Just remember, if you can get to the data – there is a chance that the adversary can get the data too. Be sure to have access restrictions in place within your Active Directory instance.
Of course, the larger the organization the more time intensive this is going to be but also, exponentially the more beneficial to the overall stability and safety of the network.
Approach 1: Use Active Directory Users and Computers GUI
Step 1: Open Active Directory Users and Computers
Step 2: Ensure ‘Advanced Features’ is enabled
Step 3: Open user account in question
Step 4: Select ‘Attribute Editor’
Step 5: Scroll down about a quarter of the way to view “LastLogon” and “LastLogon Timestamp”
TIP: If there are multiple domain controllers in the environment, be sure to check for this value on each of them to ensure that you have the most accurate data.
Method 2: Using PowerShell to Display Last Logon Time
If you are looking at querying a number of accounts or if you would rather use command line over the GUI, this same task can be completed with a short PowerShell string.
Mind you, if you are not running this from a Domain Controller, you may need to use the Active Directory PowerShell module.
Step 1: Log Into Domain Controller
Step 2: Open PowerShell as Administrator
Step 3: Run below string
Get-ADUser -Identity “username” -Properties “LastLogonDate”
Substitute “username” for the user you wish to pull the report on.

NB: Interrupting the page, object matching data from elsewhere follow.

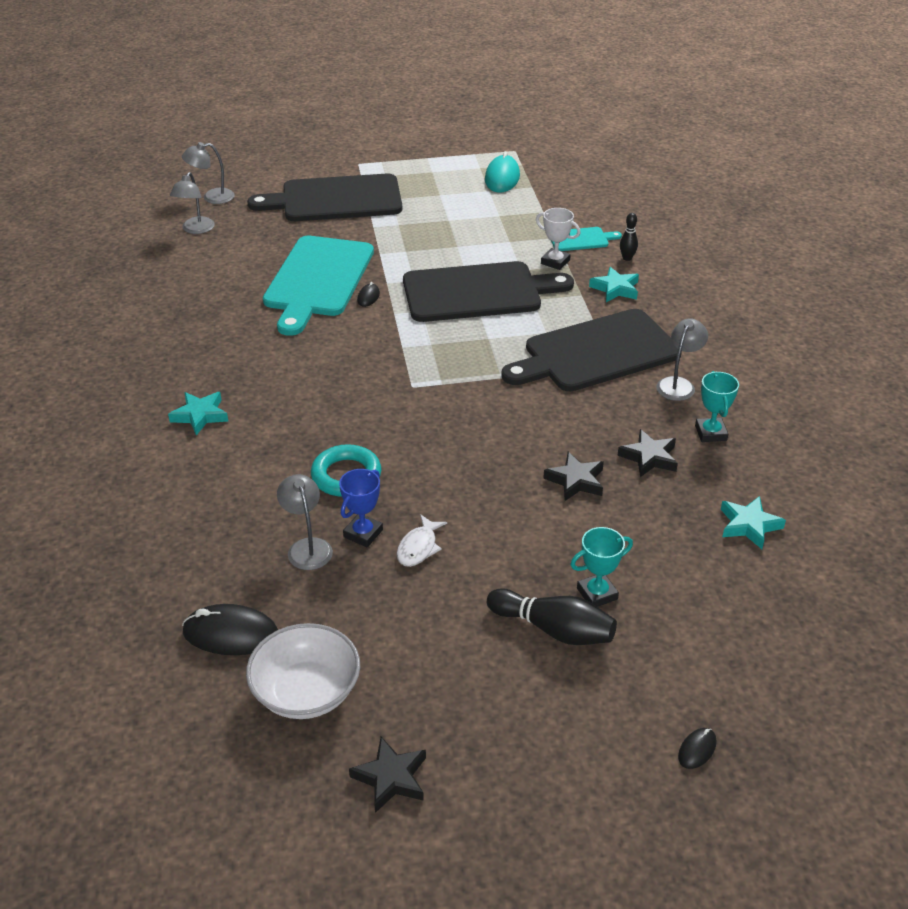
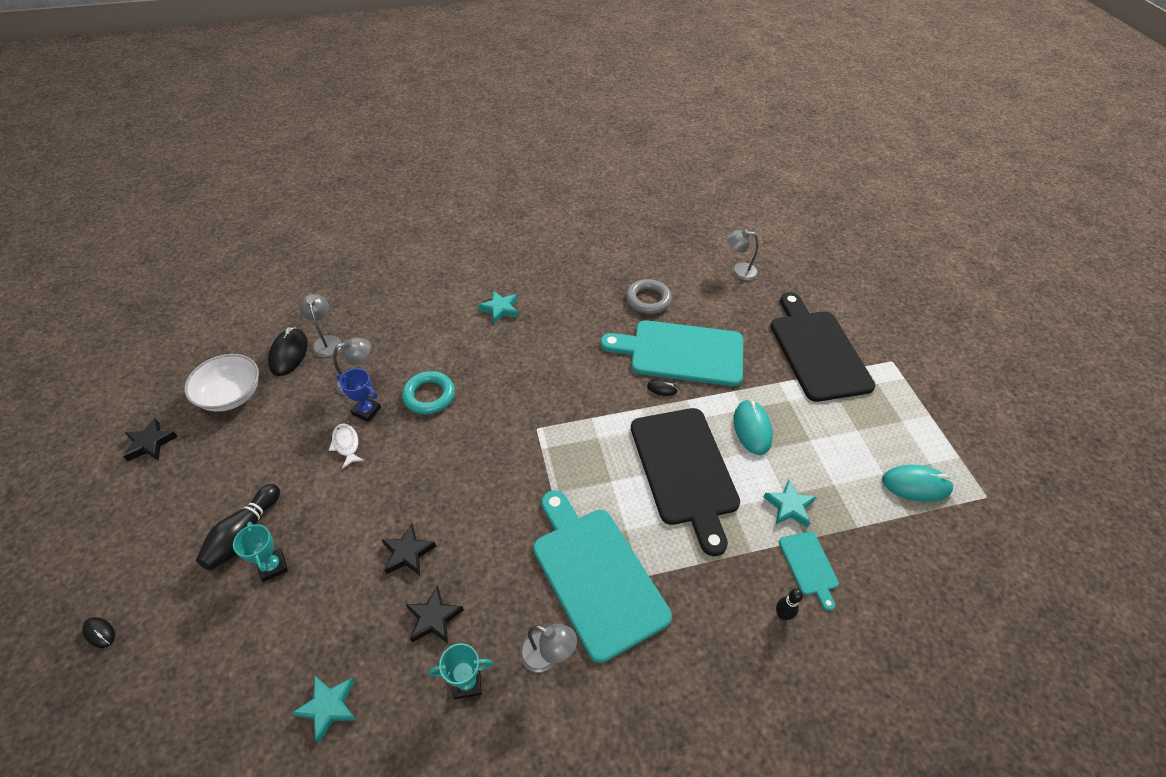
camera: 85 degrees right, 10 degrees up
(212, 197) = (791, 272): grey lamp -> grey lamp (326, 341)
(223, 295) = (648, 300): none -> grey ring
(418, 547) = (346, 445): white fish -> white fish turned 45 degrees clockwise
(431, 249) = (752, 429): none -> turquoise mouse
(555, 262) = (755, 538): white trophy -> none
(596, 352) = (596, 575): black cutting board -> turquoise cutting board
(615, 289) = (716, 599): turquoise star -> turquoise star (789, 506)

Output will include last logon time.
TIP: The lastlogon attribute is the most accurate way to check an active directory users last logon time. There is also the LastLogonTimeStamp attribute but this entry will be a week or two behind the current date. The intended purpose of the LastLogonTimeStamp is to help identify stale user and computer accounts. Again be sure to check all DC’s for the most current time stamp.